DEPOK – Badan Pertanahan Nasional (BPN) Kota Depok membuat terobosan dengan meluncurkan aplikasi Bermata (Berantas Mafia Tanah). Hal ini sejalan dengan upaya percepatan penyelesaian kasus pertanahan melalui mediasi yang dilakukan secara intens.

Menurut Kepala Seksi Pengendalian dan Penanganan Sengketa BPN Kota Depok Hodidjah tanah merupakan aset yang sangat berharga bagi setiap orang. Tanah berperan penting dalam menunjukkan jati diri pemiliknya.

Para pemegang modal yang memiliki aset berupa tanah dimana mana sudah dapat dipastikan banyak pula asetnya yang tidak atau belum diurus secara maksimal.

“Pembiaran atau penelantaran asset ini dan tidak dilakukannya penguasaan, penggunaan dan pemanfaatan tanah dengan baik oleh pemiliknya menjadi salah satu penyebab timbulnya kasus pertanahan,” kata Hodidjah, Senin (3/7/2023).

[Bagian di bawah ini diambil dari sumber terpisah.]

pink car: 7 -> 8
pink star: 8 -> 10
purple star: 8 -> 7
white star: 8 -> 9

Pembiaran ini, kata dia, menjadi salah satu alasan terjadinya okupasi masyarakat terhadap tanah yang dianggap ditelantarkan oleh pemiliknya.

Dia menjelaskan, kasus pertanahan terjadi saat masyarakat yang mengokupasi tanah tersebut memohon untuk dilakukan sertifikasi karena merasa sudah lama menguasai tanah tersebut, namun diketahui bahwa tanah yang dimohon oleh masyarakat tersebut ternyata sudah ada sertipikat yang terbit milik orang lain.

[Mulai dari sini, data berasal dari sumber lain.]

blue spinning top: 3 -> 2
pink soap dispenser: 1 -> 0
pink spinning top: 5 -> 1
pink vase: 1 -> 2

“Dalam hal ini kantor pertanahan sebagai lembaga yang telah menerbitkan sertifikat dituntut oleh pemilik tanah yang notabene tidak pernah menguasai dan menjaganya, untuk berpihak padanya, di sisi lain masyarakat yang merasa telah menguasai tanah tersebut bertahun tahun dan turun temurun menuntut hak untuk diberikan legalisasi terhadap penguasaannya,” jelas Hodidjah.

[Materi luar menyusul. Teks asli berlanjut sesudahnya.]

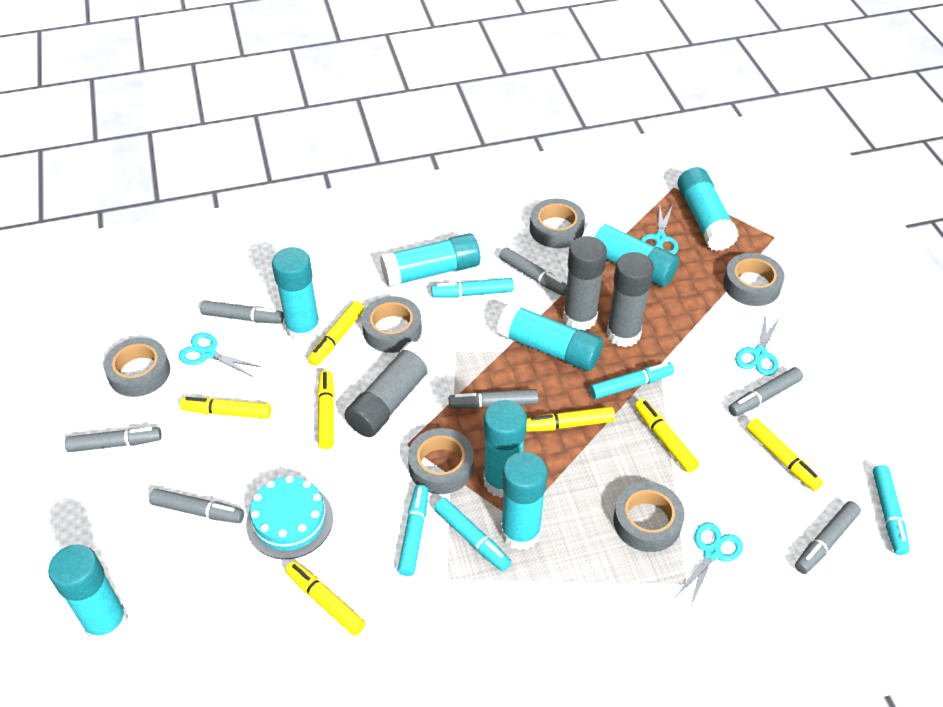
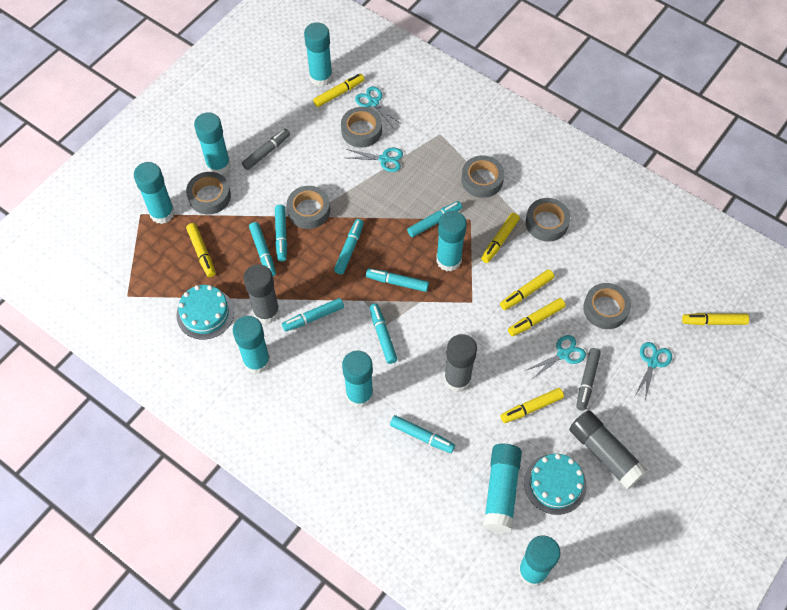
grey marker: 7 -> 2
turquoise cake: 1 -> 2
turquoise marker: 5 -> 8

Dia menambahkan, kasus pertanahan juga tidak terlepas dari campur tangan para mafia tanah. Mafia tanah tidak terlihat tapi dapat dirasakan.

“Mereka justru bermain pada bidang-bidang tanah yang memang bersengketa. Para mafia tanah ini terdiri dari berbagai kalangan dan oknum aparat yang berhubungan dengan pengurusan sertifikat,” terangnya.

Untuk diketahui, lanjut Hodidjah, Kantor Pertanahan Kota Depok berdiri tahun 1999 merupakan pemekaran dari Kantor Pertanahan Kabupaten Bogor.

“Belum terintegrasinya data peta pendaftaran tanah dengan system KKP saat ini menyebabkan banyaknya sertifikat yang telah diterbitkan oleh BPN Kota Depok,” ujar dia.

Sebagai informasi, Kota Depok saat ini terdiri dari 11 Kecamatan dan 63 Kelurahan. Sejak tahun 1999 begitu banyak sertifikat yang diterbitkan oleh Kantor Pertanahan Kota Depok.

“Dapat dibayangkan warkah yang sangat banyak dan terus bertambah tersebut, tidak sesuai dengan luas gedung arsip atau tempat penyimpanan Buku Tanah dan Warkah yang ada,” pungkas dia.